Additionally, the sensor’s response to human respiration was tested. During the measurement, the fabricated sensor was exposed to human breath, and the resulting change in humidity was measured using a commercially available capacitance-type moisture sensor (TR-72WB). The sensor’s corresponding current response was then measured using a Keithley 4200-SCS Parameter Analyzer.

Material Characterization

To examine the optical properties, micro-Raman scattering spectroscopy (RSS) was conducted on the dimple-etched sample surfaces using a 532 nm laser with a power density of 0.75 W/m2 (a 100 μm2 beam size and a 0.75 μW laser intensity) with a spectrometer (XPER RAM C, Nanobase). An optical microscope (BX-43, Olympus) and scanning electron microscope (SNE-4500M, SEC) were used to analyze the surface morphology of the samples. Contact angle measurements were performed using a Phoenix MT (M.A.T) Contact Angle Analyzer (SEO, Korea) to examine the surface wettability of the samples. A microsyringe was used to dispense deionized water onto the sample surface under ambient conditions. The droplet images were captured using the SEO Phoenix software, and contact angles were determined by analyzing the images with ImageJ software. UV–vis Spectrophotometer (Agilent Technologies) was used to examine the optical absorption properties of the undoped and BVD-doped MoS2 samples in the wavelength range of 200–1200 nm. X-ray photoelectron spectroscopy (K-Alpha+ system, Thermo Fisher Scientific) was used to analyze the chemical bonding states and phase evolution of the MoS2 samples. XPS spectra were collected using a 400 μm diameter X-ray beam operated at 6 mA and 12 kV under constant analyzer energy mode. Survey scans were recorded with a pass energy of 200 eV, while high-resolution spectra were obtained in snapshot acquisition mode using a pass energy of 150 eV with a collection time of 5 s per region. Surface charging was neutralized with a dual-function flood gun emitting low-energy electrons and 20 eV argon ions. Spectral acquisition and analysis were performed using Thermo Scientific Avantage software, with energy scale calibration carried out through an automated routine using internal reference standards of gold (Au), silver (Ag), and copper (Cu).

Results and Discussion

Benzyl viologen dichloride (BVD) is known for having one of the lowest reduction potentials among electron-donor organic molecules, making it an ideal choice for electron donation. It has been reported that the reduction potentials for the BV0/BV+ and BV+/BV2+ pairs are −0.79 V and −0.33 V, respectively and the conduction band edge of MoS2 is reported to be approximately 0 V versus the standard hydrogen electrode (SHE). Due to this energy level offset, BVD can readily transfer electrons to the acceptor material, MoS2, as seen in Figure S1b.

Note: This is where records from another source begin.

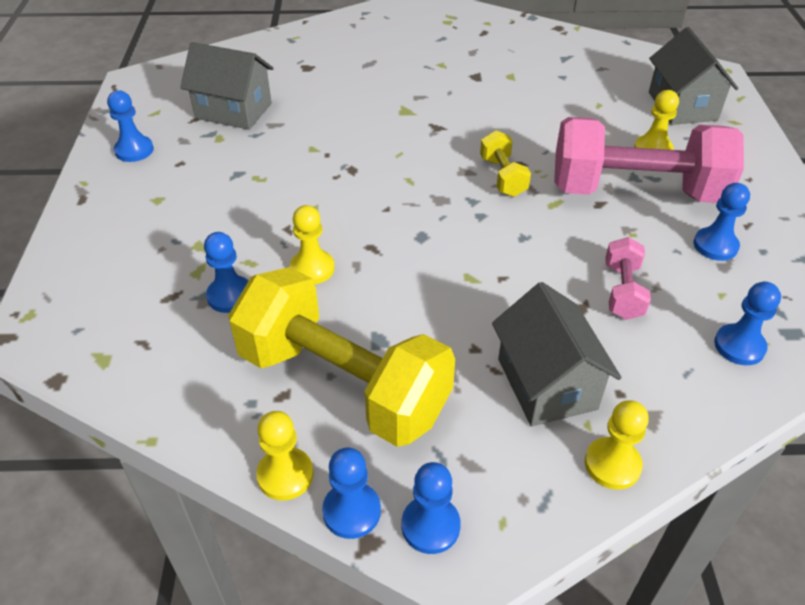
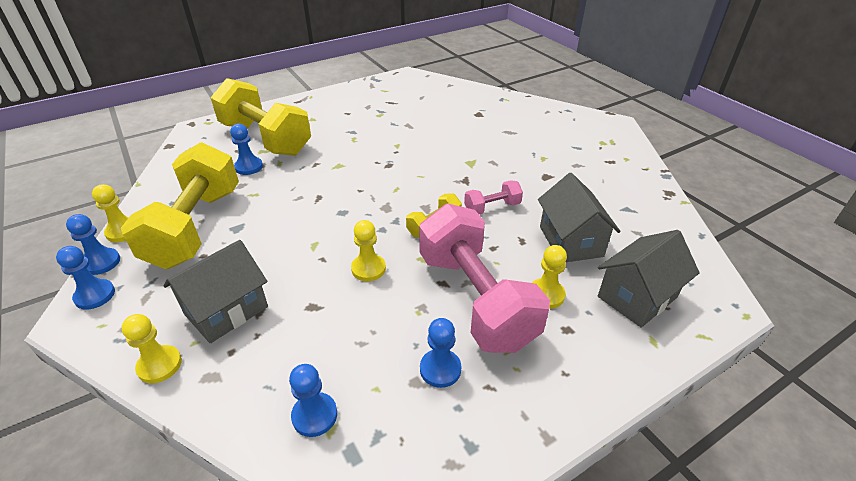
camera: 60 degrees right, 5 degrees down
(134, 150) = (347, 98): blue pawn -> none
(164, 260) = (265, 139): none -> yellow dumbbell
(233, 111) = (408, 109): grey house -> grey house (570, 241)
(312, 269) = (286, 184): yellow pawn -> yellow pawn (368, 269)
(622, 291) = (343, 324): pink dumbbell -> pink dumbbell (492, 208)

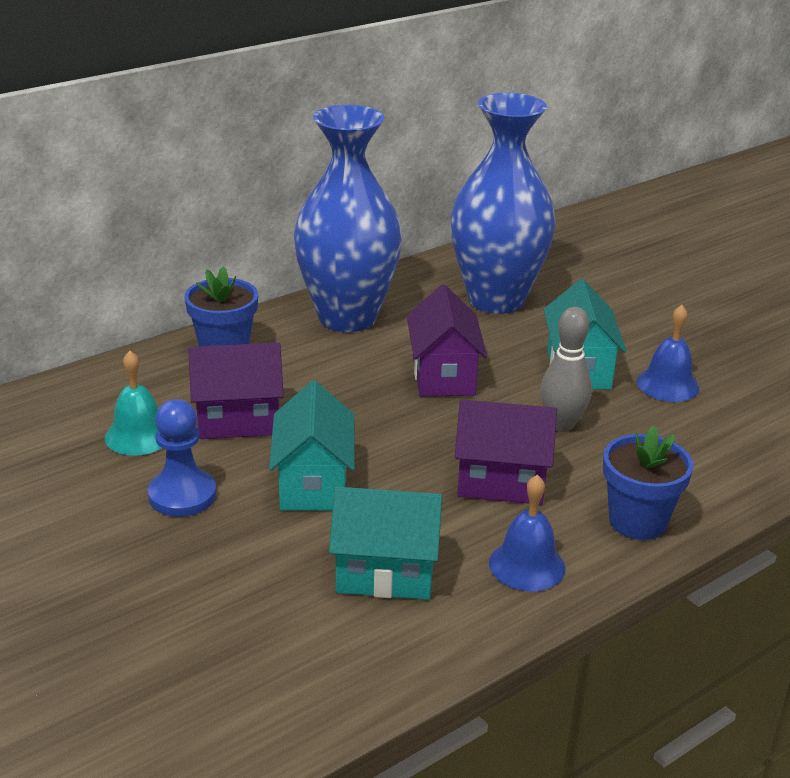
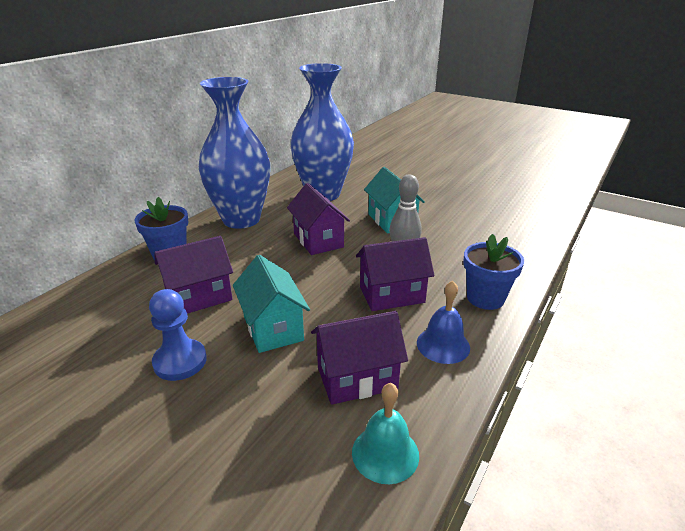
camera: 20 degrees left, 0 degrees up
(138, 435) = (128, 325): turquoise bell -> turquoise bell (385, 453)
(385, 573) = (357, 378): turquoise house -> purple house
(667, 384) = (443, 218): blue bell -> none

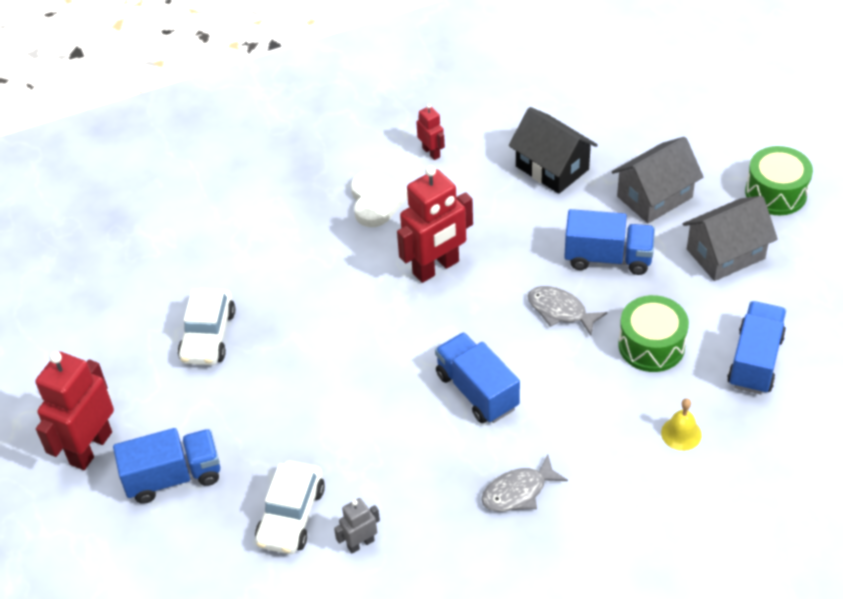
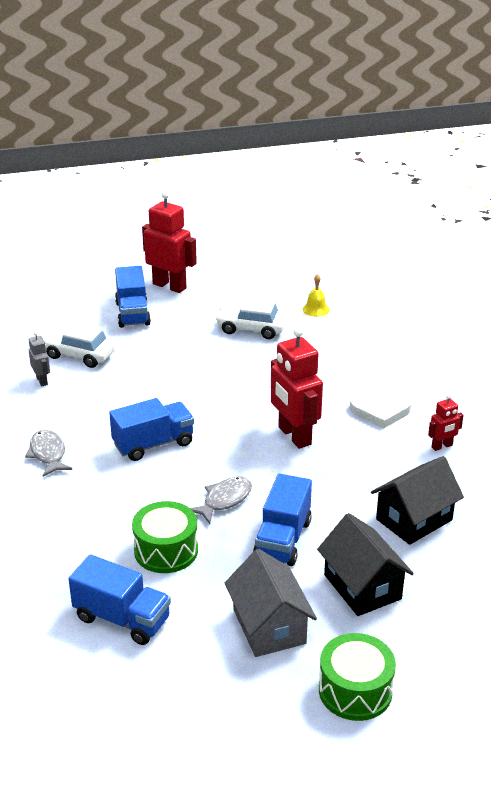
camera: 95 degrees right, 15 degrees down
(654, 197) = (362, 587): grey house -> black house
(681, 433) = (61, 552): yellow bell -> yellow bell (316, 309)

To investigate the charge transfer interaction between BVD and MoS2, electrical measurements, Raman spectroscopy, UV–vis spectroscopy, and X-ray photoelectron spectroscopy were employed. As shown in Figure a, the Raman spectra for undoped MoS2 display characteristic peaks corresponding to the E1 2g (in-plane vibration) and A1g (out-of-plane vibration) modes at around 379.5 cm–1 and 405.6 cm–1, respectively. With BVD doping introduced, both peaks shift toward lower wavenumbers, indicating that electron donation from the dopant molecules to MoS2 leads to the softening of the A1g vibrational mode. This is in agreement with a study conducted by Pradhan et al., where they reported a red-shift in the A1g peak position in their BVD-doped MoS2 samples. In addition to the shift in peak position, the intensity of both Raman peaks gradually decreases with increasing BVD content, suggesting a disruption in the MoS2 lattice or reduced crystallinity. As the BVD amount increased from 0.01 g to 0.03 g, a progressive red-shift was observed, as shown in Figure a. Interestingly, when the BVD amount reached 0.04 g (Figure S2a), the characteristic MoS2 peaks were no longer observed. Strong electron doping in MoS2 with 0.04 g BVD fundamentally suppresses Raman-active vibrational modes by maximizing electron–phonon coupling. As doping concentration increases, abundant free electrons drastically reduce the phonon lifetime, causing significant broadening and intensity reduction of Raman peaks such as E1 2g and A1g. If the doping level surpasses a certain threshold, these interactions quench the Raman signal entirely. This phenomenon is closely associated with phonon mode softening, asymmetric broadening, and Fermi level shifts, all stemming from the altered electronic environment and disrupted lattice dynamics in heavily doped MoS2. Additionally, the UV–vis absorption spectra of doped and undoped MoS2 samples are shown in Figure b. The band gap energy can be calculated using the Tauc equation.

(αhv)1/2=A(hvEg) 1

2.

2

(a) Raman spectra, (b) absorption spectra, the gate voltage characteristics of (c) undoped and (d) BVD-doped MoS2 samples, and the XPS spectra of the (e) Mo 3d region and (f) S 2p region for undoped and BVD-doped MoS2.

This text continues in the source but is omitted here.